Building a Docker image with ordinary quality is quite simple. Pull an image, copy your app into the container, install the dependencies and run your program.
If you’re thinking beyond just successfully ‘running’ the program, you’re at the right place. We are going to dive into the details of our image contents, reduce build time, run tests before creating the image, add functionality to Dockerfile, and ultimately create better Docker images.
Multi-stage builds… You might not have noticed it but you already have been using this method. The base images you’ve been pulling define the anterior stage of your docker images. They’re being built just like you are building an image. So, technically, your base images are the first stage of your builds.

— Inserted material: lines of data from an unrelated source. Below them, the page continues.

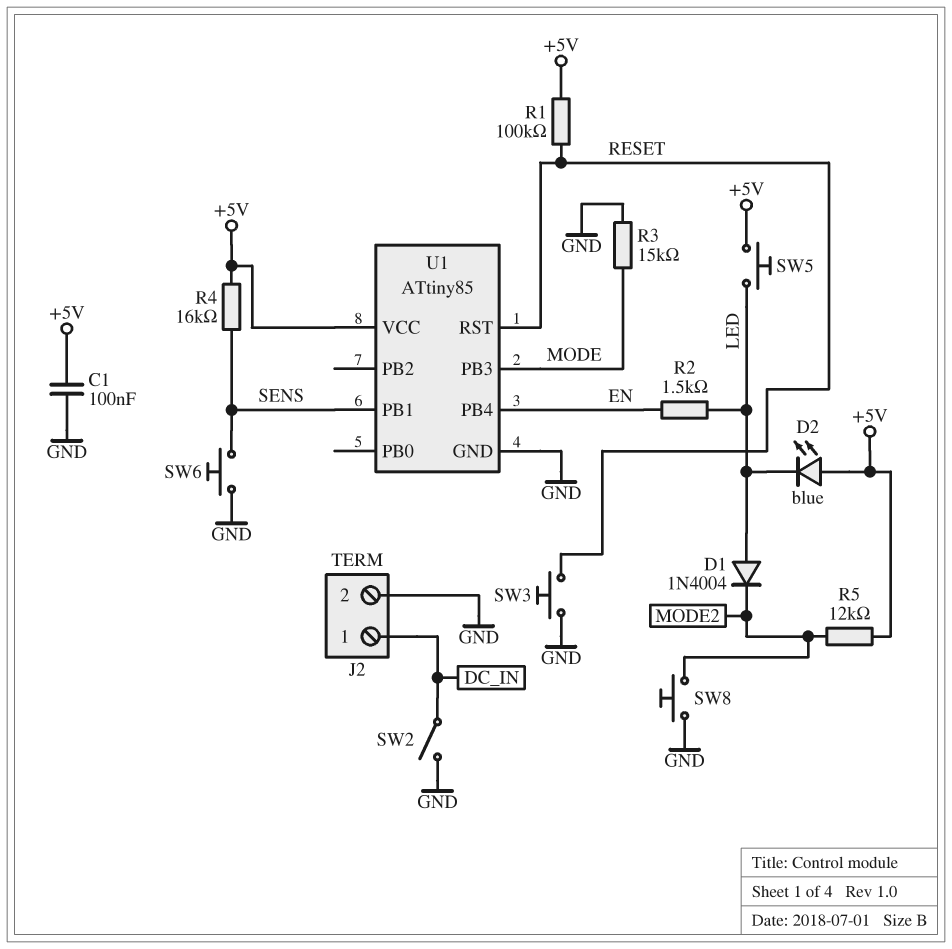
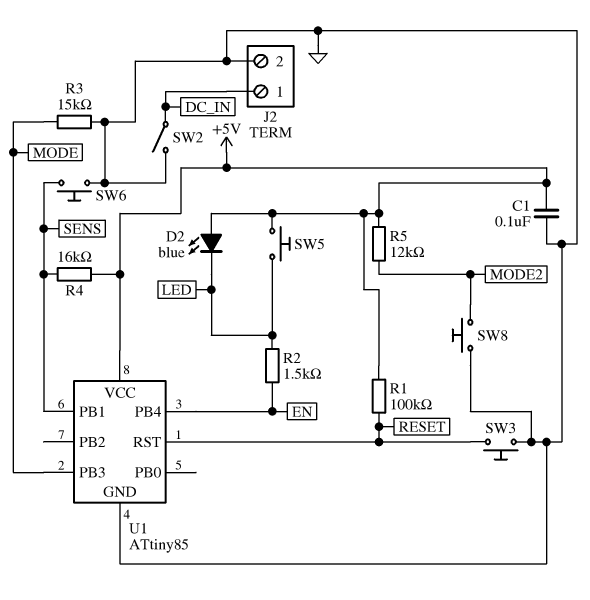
D1: diode 1N4004 (A LED, K MODE2) -> none

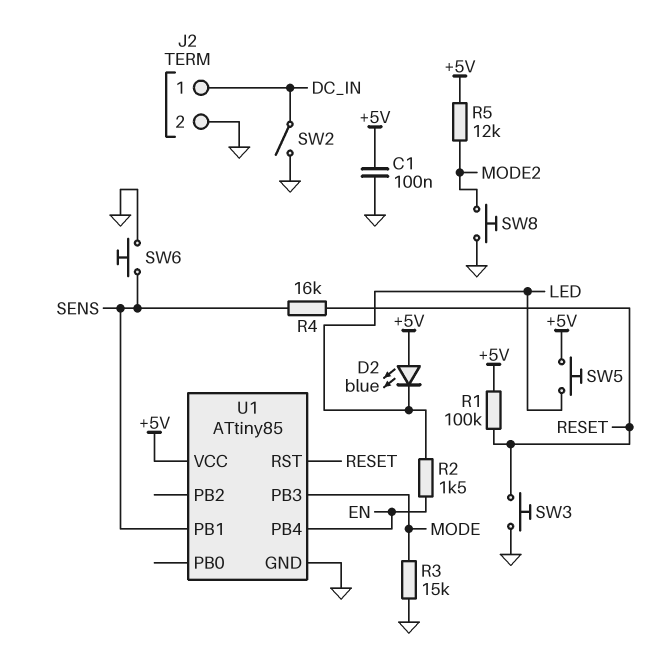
R4: 16k (+5V, SENS) -> 16k (RESET, SENS)

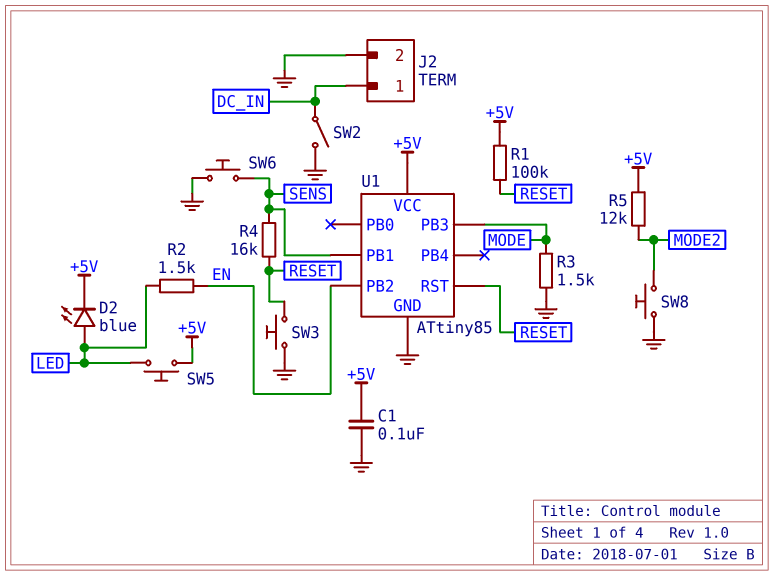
D2: LED blue (A +5V, K LED) -> LED blue (A LED, K +5V)
R3: 15k (GND, MODE) -> 1.5k (GND, MODE)
U1 pin PB2: none -> EN
U1 pin PB4: EN -> none

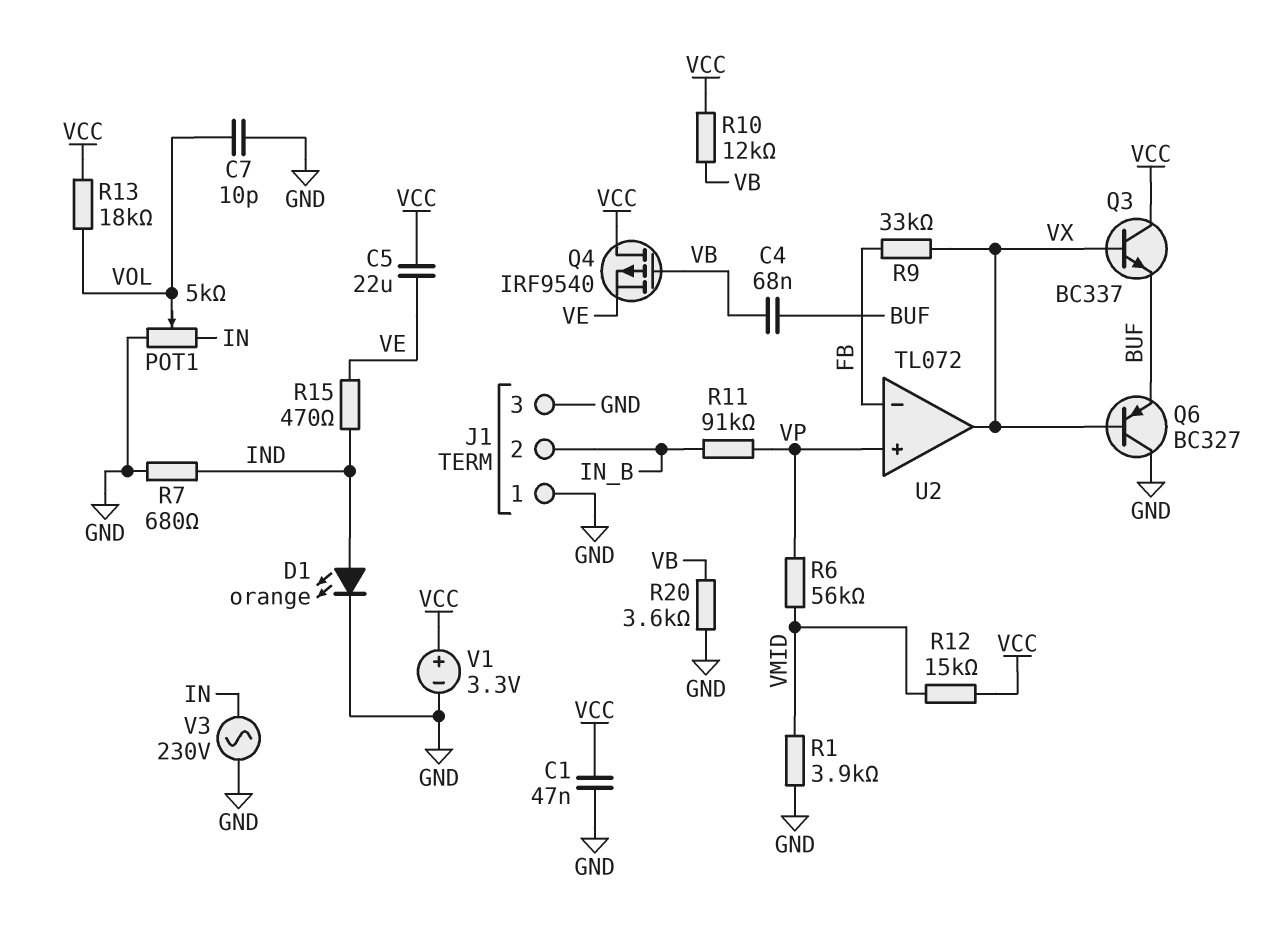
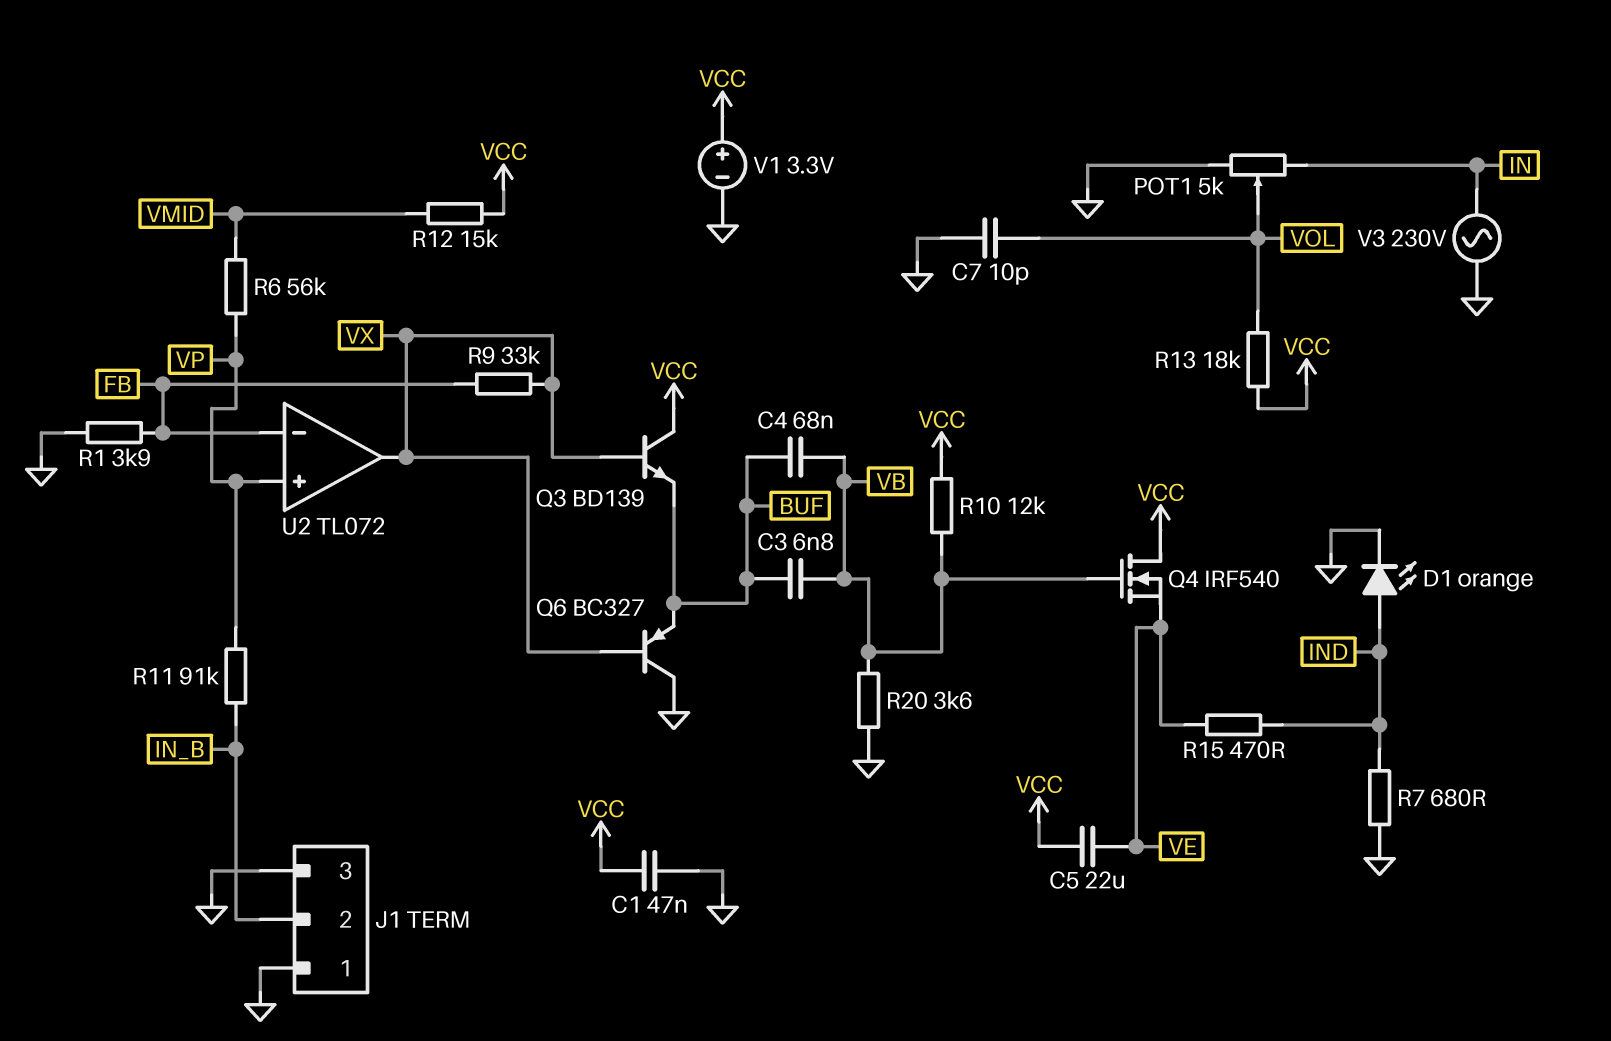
C3: none -> 6.8nF (BUF, VB)
Q3: NPN BC337 (B VX, C VCC, E BUF) -> NPN BD139 (B VX, C VCC, E BUF)
Q4: PMOS IRF9540 (G VB, D VCC, S VE) -> NMOS IRF540 (G VB, D VCC, S VE)
R1: 3.9k (GND, VMID) -> 3.9k (FB, GND)

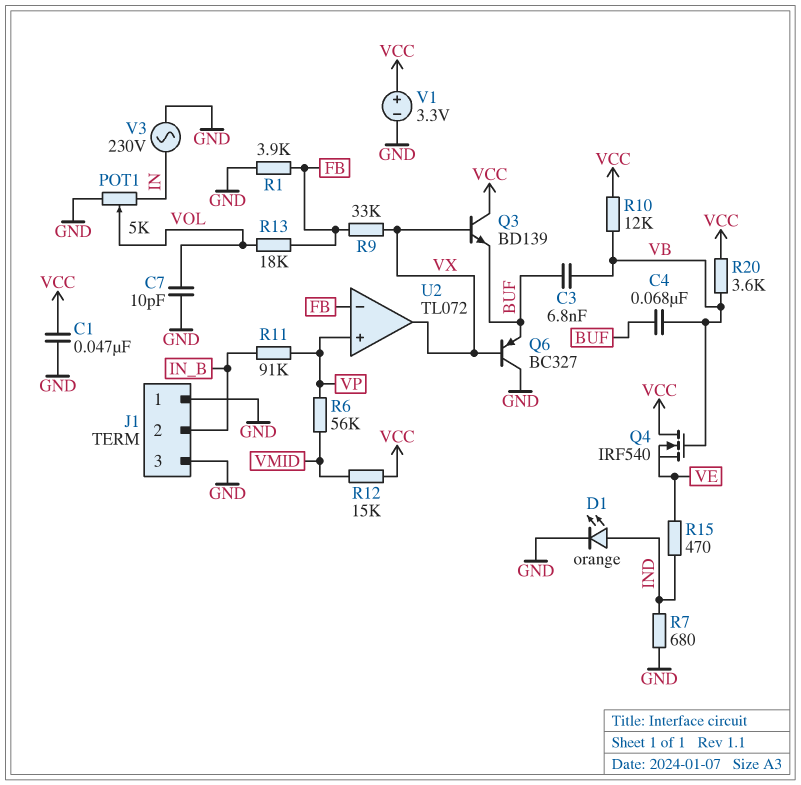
C5: 22uF (VCC, VE) -> none
R13: 18k (VCC, VOL) -> 18k (FB, VOL)
R20: 3.6k (GND, VB) -> 3.6k (VB, VCC)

We’ll be doing the same thing here, but in a more detailed way than just using production-ready base images.
TL;DR
- Discard the things you don’t need. Minimize the attack surface and overall size by making the base image as small as possible.
- Run tests (Continuous Deployment) while creating the image (recommended for production).
- Separate the phases of your build process.
- Create your custom base image and use it in your projects.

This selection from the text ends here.